92      Du reste, ledit règlement, qui a une portée générale, dans la mesure où il comporte des dispositions telles que celles de ses articles 2, 3, 6 et 7 interdisant à des catégories générales et abstraites de destinataires de procéder à certaines transactions avec des entités également visées de manière générale et abstraite, et qui, dès lors qu’il a été adopté sur le fondement de l’article 215 TFUE et, partant, conformément à la procédure non législative prévue à cette dernière disposition, ne peut être qualifié d’acte législatif, constitue un « acte réglementaire », au sens de l’article 263, quatrième alinéa, troisième membre de phrase, TFUE (voir, en ce sens, arrêt du 3 octobre 2013, Inuit Tapiriit Kanatami e.a./Parlement et Conseil, C‑583/11 P, EU:C:2013:625, points 58 à 60).
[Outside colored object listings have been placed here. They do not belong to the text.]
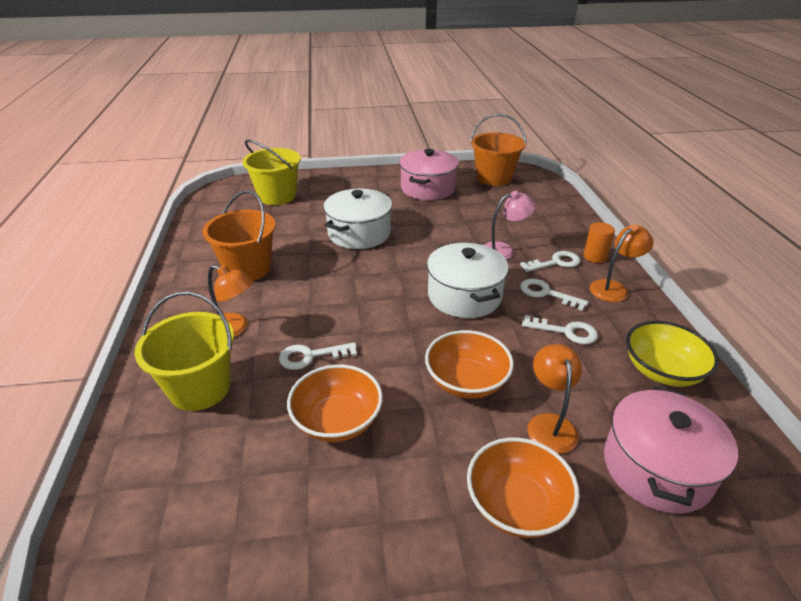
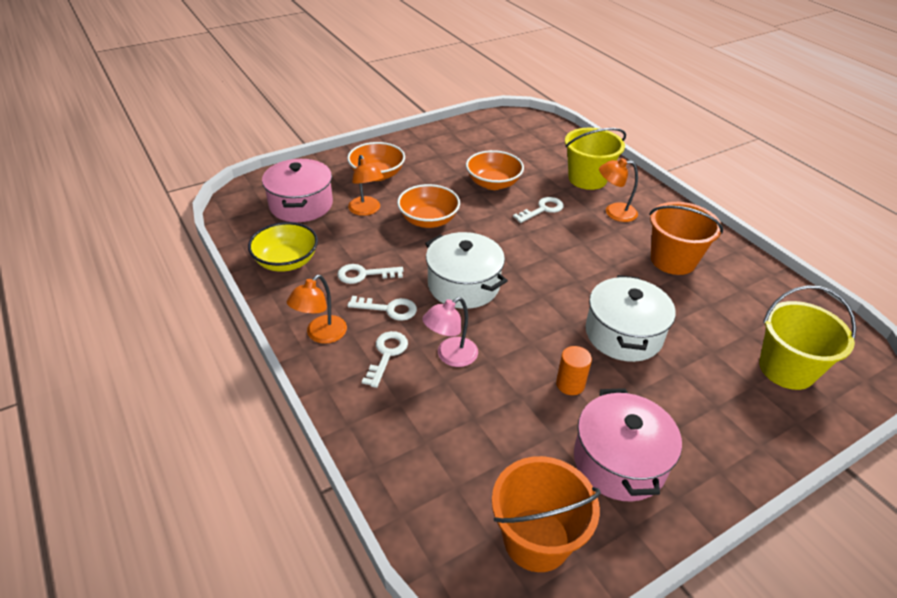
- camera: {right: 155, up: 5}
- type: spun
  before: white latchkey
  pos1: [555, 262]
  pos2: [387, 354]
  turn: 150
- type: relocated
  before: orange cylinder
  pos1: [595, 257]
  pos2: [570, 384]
Les dispositions de ce règlement contestées par la République bolivarienne du Venezuela ne comportant en outre pas de mesures d’exécution, ainsi qu’il a été exposé au point 90  du présent arrêt, il y a lieu de constater que cet État tiers a bien qualité pour agir contre celles-ci sans devoir établir que lesdites dispositions la concernent individuellement.

93      Il s’ensuit que les conditions prévues à la troisième branche de l’article 263, quatrième alinéa, TFUE sont remplies.

94      Il découle de l’ensemble des considérations qui précèdent que le recours introduit par la République bolivarienne du Venezuela devant le Tribunal est recevable en ce qu’il tend à l’annulation des articles 2, 3, 6 et 7 du règlement 2017/2063.

95      Toutefois, dès lors que, sur le fond, le litige n’est pas en état d’être jugé, l’affaire doit être renvoyée devant le Tribunal.

 Sur les dépens

96      L’affaire étant renvoyée devant le Tribunal, il convient de réserver les dépens.

Par ces motifs, la Cour (grande chambre) déclare et arrête :

1)      L’arrêt du Tribunal de l’Union européenne du 20 septembre 2019, Venezuela/Conseil (T65/18, EU:T:2019:649), est annulé dans la mesure où il rejette le recours de la République bolivarienne du Venezuela tendant à l’annulation des articles 2, 3, 6 et 7 du règlement (UE) 2017/2063 du Conseil, du 13 novembre 2017, concernant des mesures restrictives en raison de la situation au Venezuela.

2)      L’affaire est renvoyée devant le Tribunal de l’Union européenne pour qu’il soit statué au fond.

3)      Les dépens sont réservés.

Signatures


*      Langue de procédure : l’anglais.